2 Retail Stocks in a Post-Earnings Spiral; Plus, Buffett’s New 17.5M Share Stake – Schaeffers Research (blog)

U.S. stocks are on mixed footing today, as traders weigh a de-escalation in rhetoric from Pyongyang against disappointing earnings results from the retail sector. Sports retailer Dick’s Sporting Goods Inc (NYSE:DKS), luxury retailer Coach Inc (NYSE:COH), and banking concern Synchrony Financial (NYSE:SYF) are three stocks in the news this morning. Here’s a quick look at what’s moving shares of DKS, COH, and SYF.

DKS Dives to Multi-Year Low on Bleak Earnings Guidance

Dick’s Sporting Goods stock is trading at its lowest price since October 2010 after reporting a second-quarter earnings miss and offering a disappointing full-year profit forecast. The retail stock, down 17.8% at $28.71, has now widened its year-to-date loss to 46%.

Some speculators were bracing for a big downside move from DKS. On the International Securities Exchange (ISE), Chicago Board Options Exchange (CBOE), and NASDAQ OMX PHLX (PHLX), DKS stock carries a 10-day put/call volume ratio of 2.25, which ranks in the 83rd percentile. This ratio means that options traders bought puts over calls at a much faster pace than normal ahead of this morning’s quarterly report.
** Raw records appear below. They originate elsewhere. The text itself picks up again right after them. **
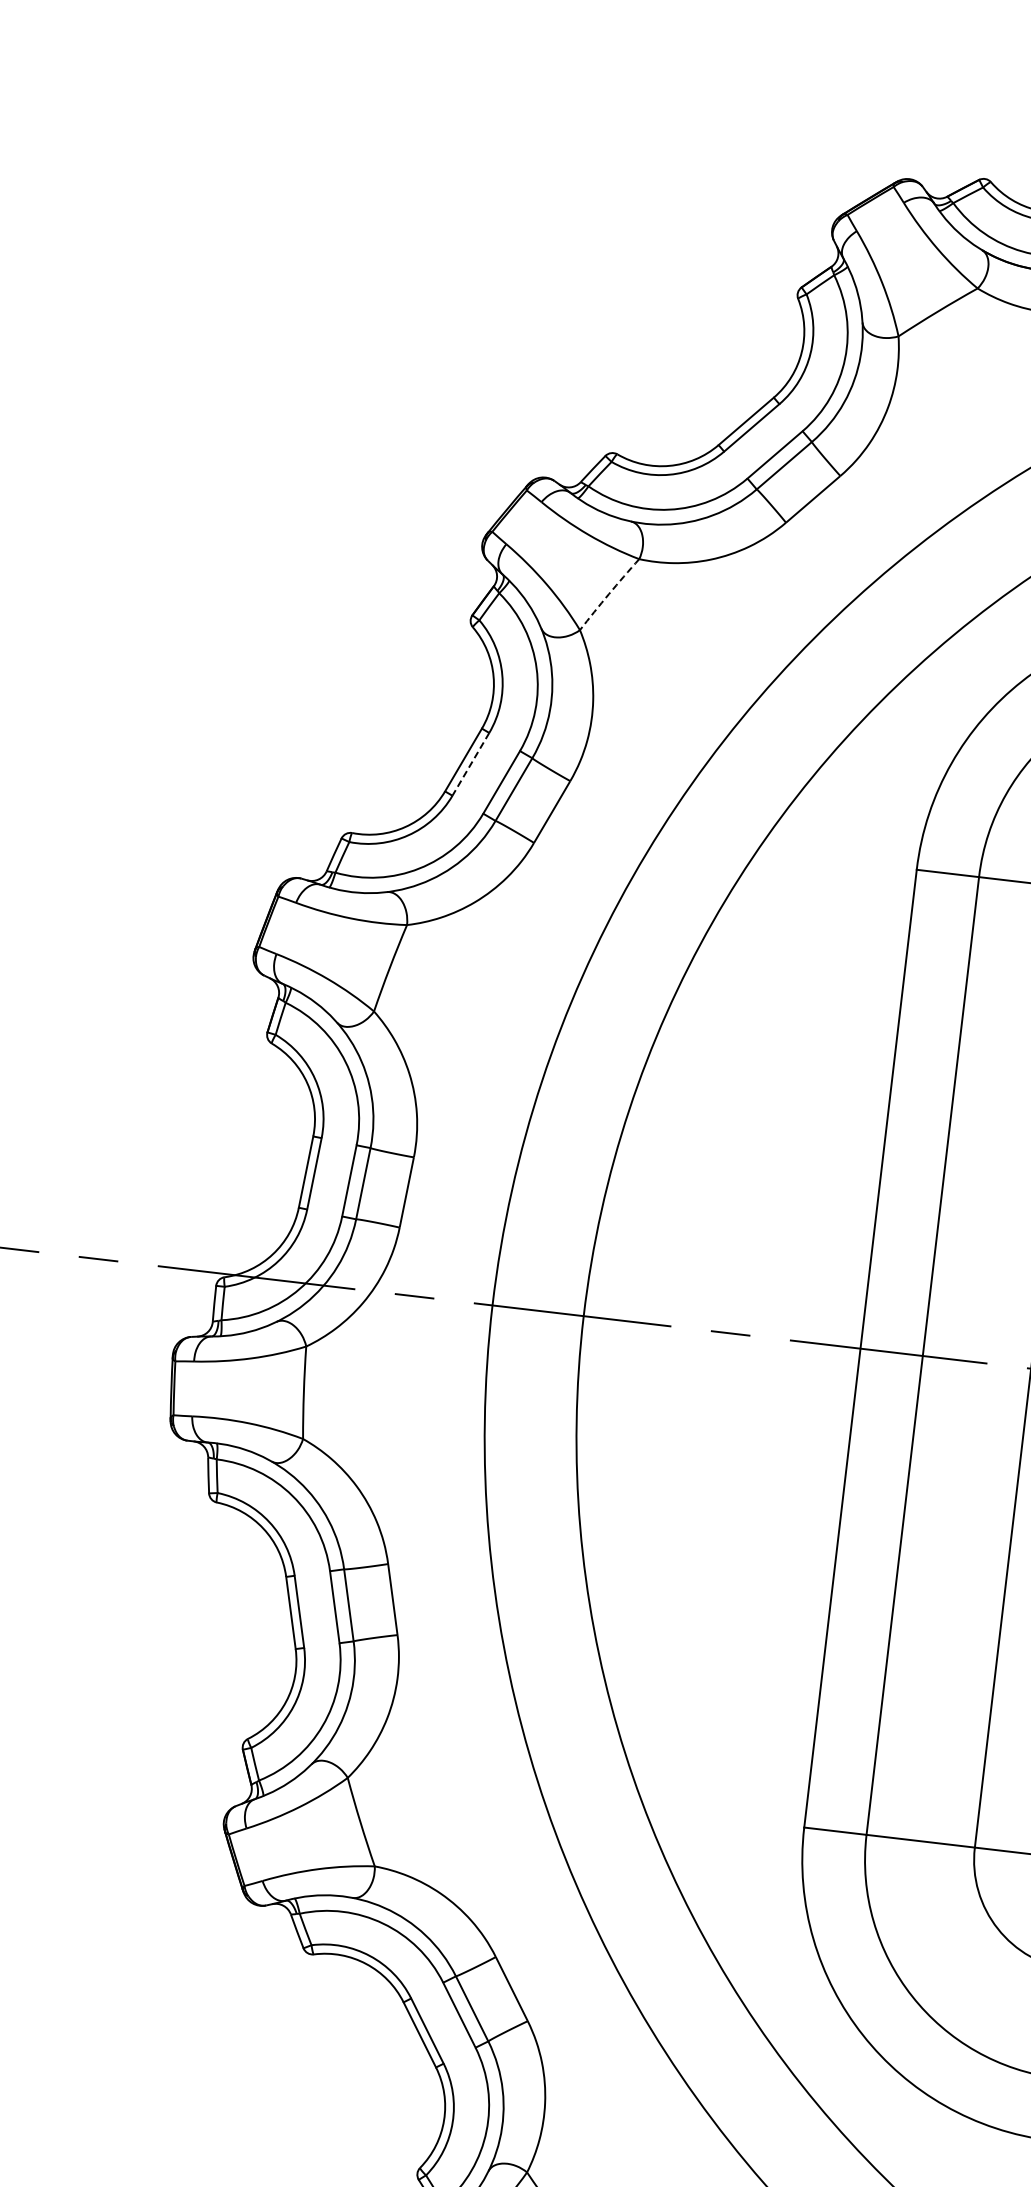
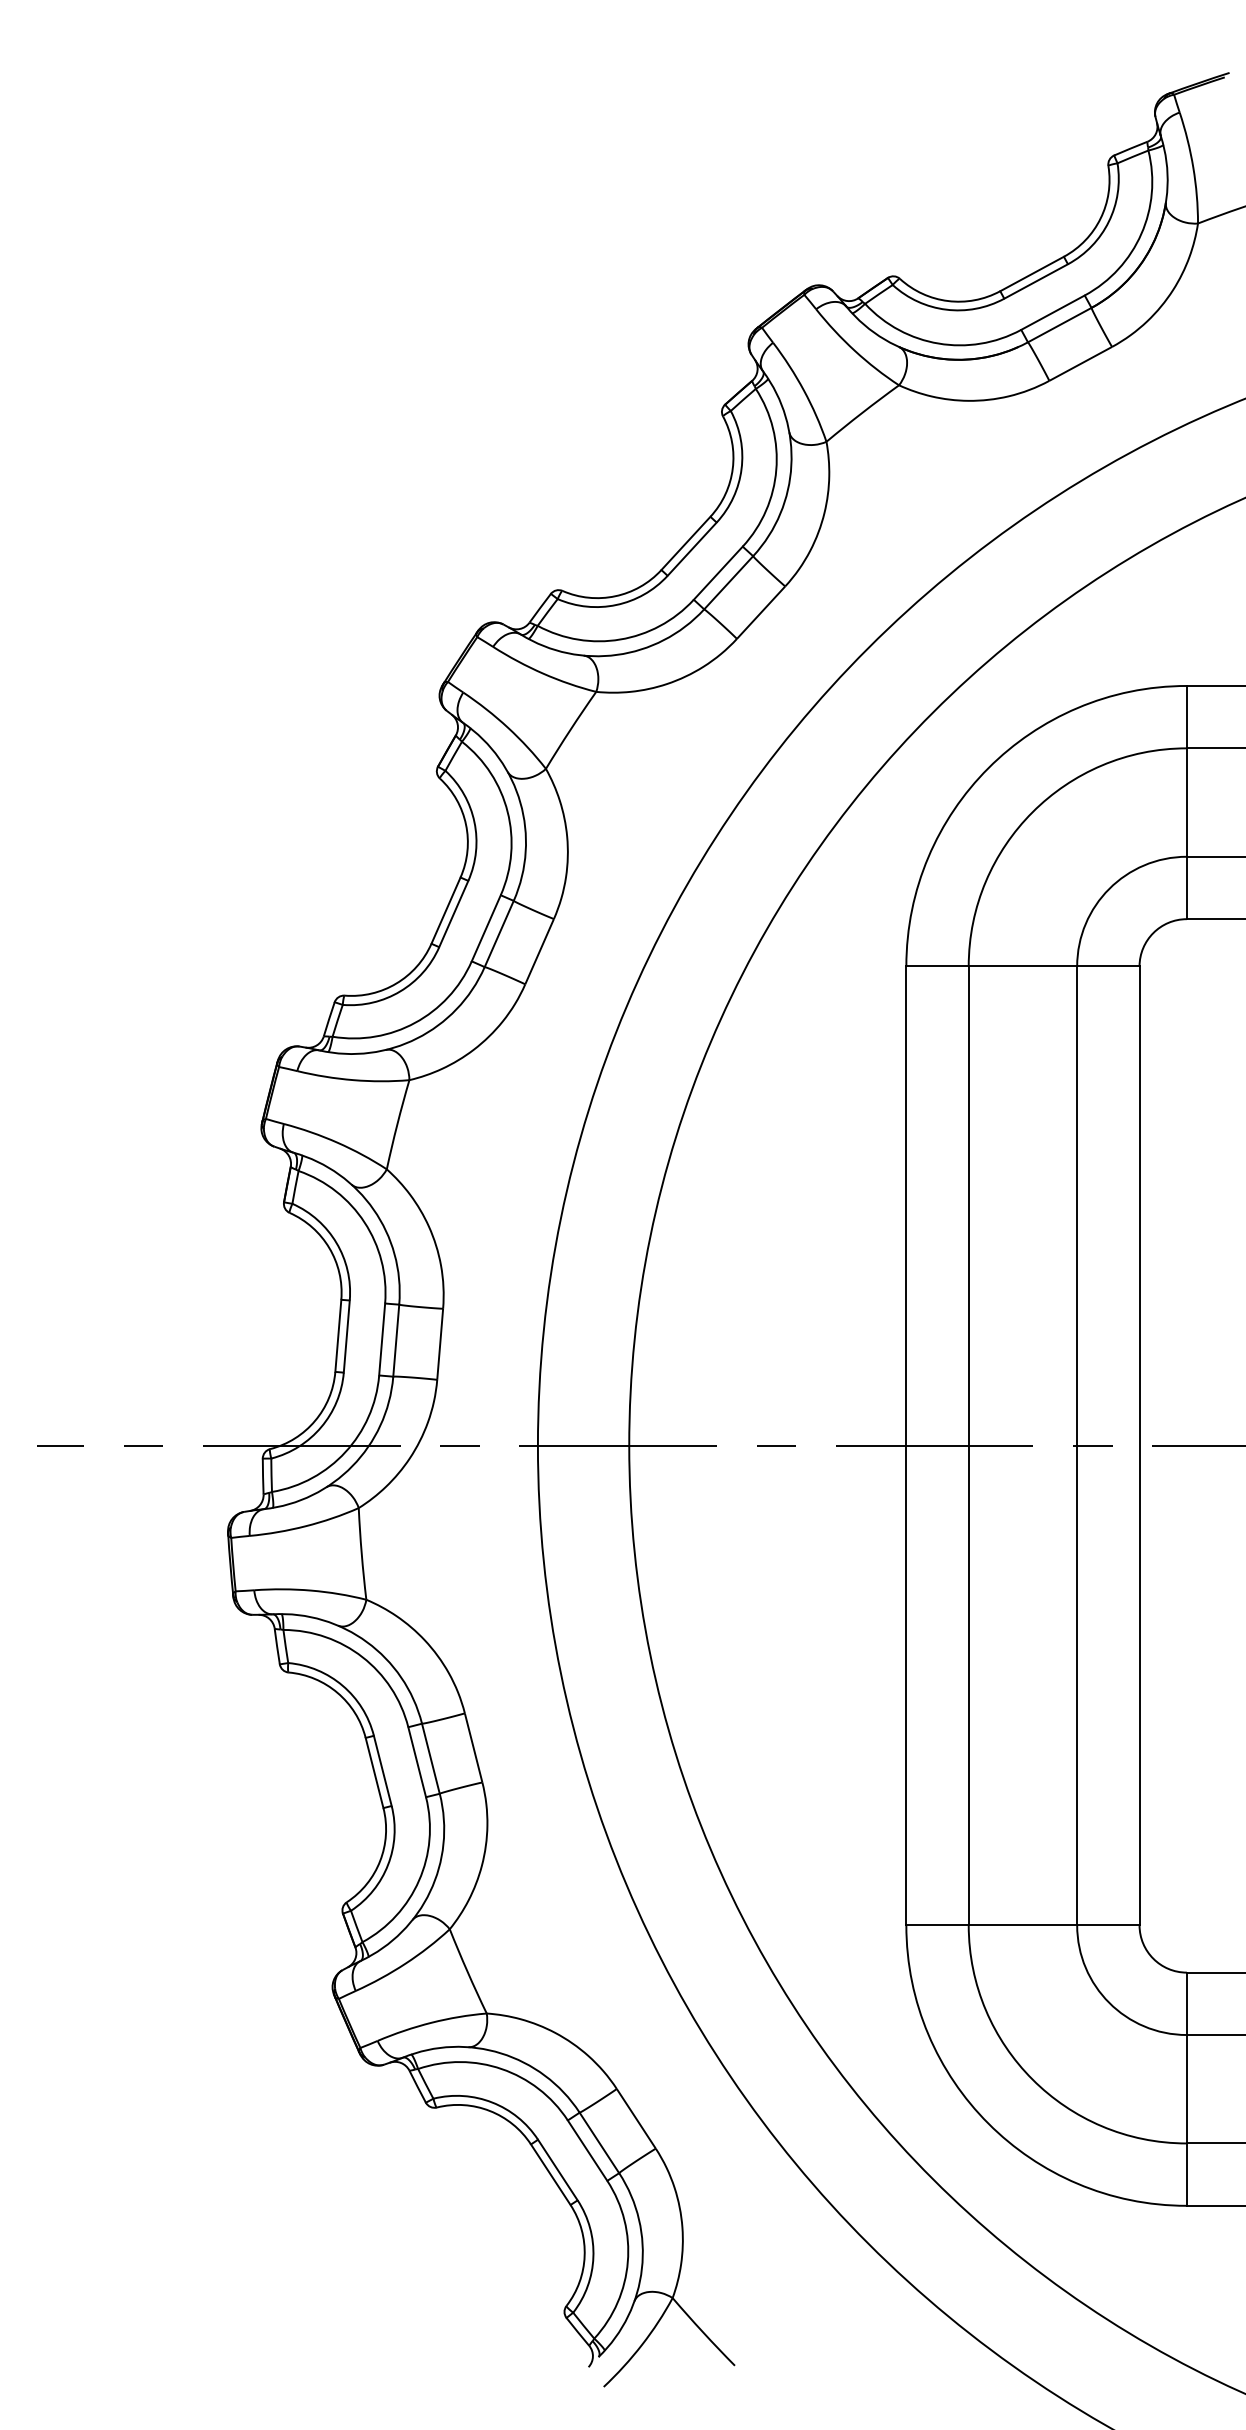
arc: (609, 593) -> (570, 729), dashed -> solid
line: (470, 764) -> (453, 914), dashed -> solid

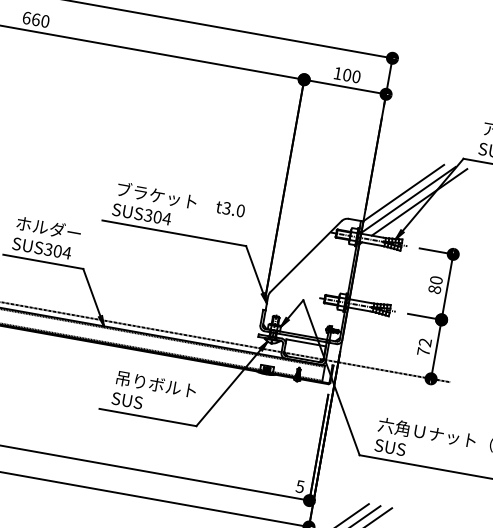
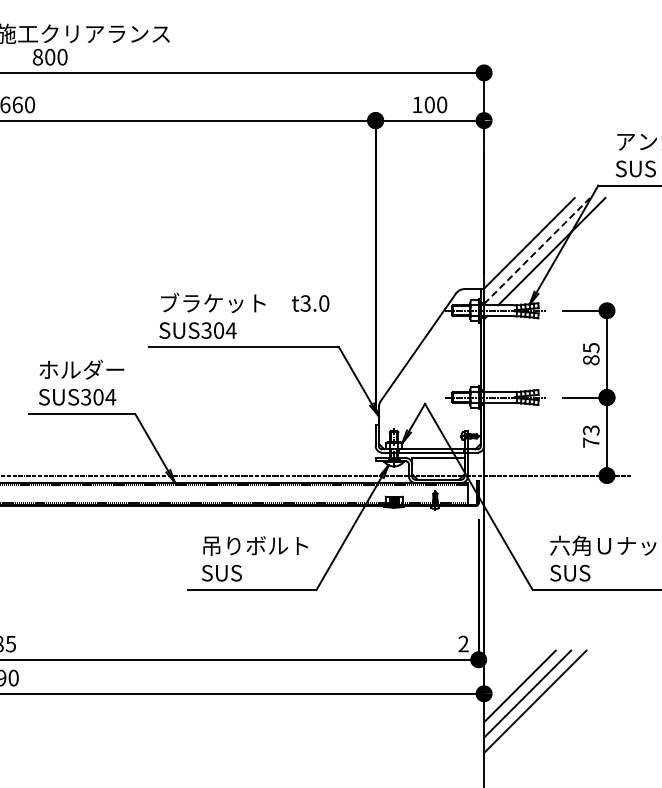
line: (408, 200) -> (537, 251), solid -> dashed
text: (436, 280) -> (591, 347), 80 -> 85
text: (425, 342) -> (591, 430), 72 -> 73
text: (300, 486) -> (463, 643), 5 -> 2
Coach Gaps Lower as Revenue Falls Short

Coach stock has plummeted 12.2% to $42.07, after the luxury retailer missed Wall Street’s quarterly revenue expectations — and predicted full-year revenue just below the consensus estimate. Today’s plunge has pulled COH down to test its 160-day moving average, which previously served as resistance in late 2016 before switching roles to act as support in February and March.

Options players were taking a skeptical approach to COH ahead of the retailer’s results. The stock sports a Schaeffer’s put/call open interest ratio (SOIR) of 1.39, which ranks in the 94th percentile of all other ratios annually. This means that near-term options traders have rarely been more put-heavy in the past year.

SYF Stock Rallies on Buffett Boost

SYF is up 3.6% at $30.72, bolstered by a regulatory filing that revealed Warren Buffett’s Berkshire Hathaway has snapped up 17.5 million shares in Synchrony Financial, while simultaneously dissolving its stake in former SYF parent General Electric (GE). Today’s pop higher has SYF extending a recent breakout above its 80-day moving average — though recent resistance from the $31.-31.50 region looms overhead, and the stock remains down 15.3% year-to-date.

Unlike Buffett, options traders seem unimpressed with struggling SYF shares. At the International Securities Exchange (ISE), Chicago Board Options Exchange (CBOE), and NASDAQ OMX PHLX (PHLX), Synchrony has racked up a 10-day put/call volume ratio of 1.48, which ranks in the 80th annual percentile. This indicates traders bought to open puts over calls at a much faster pace than usual during the past couple of weeks.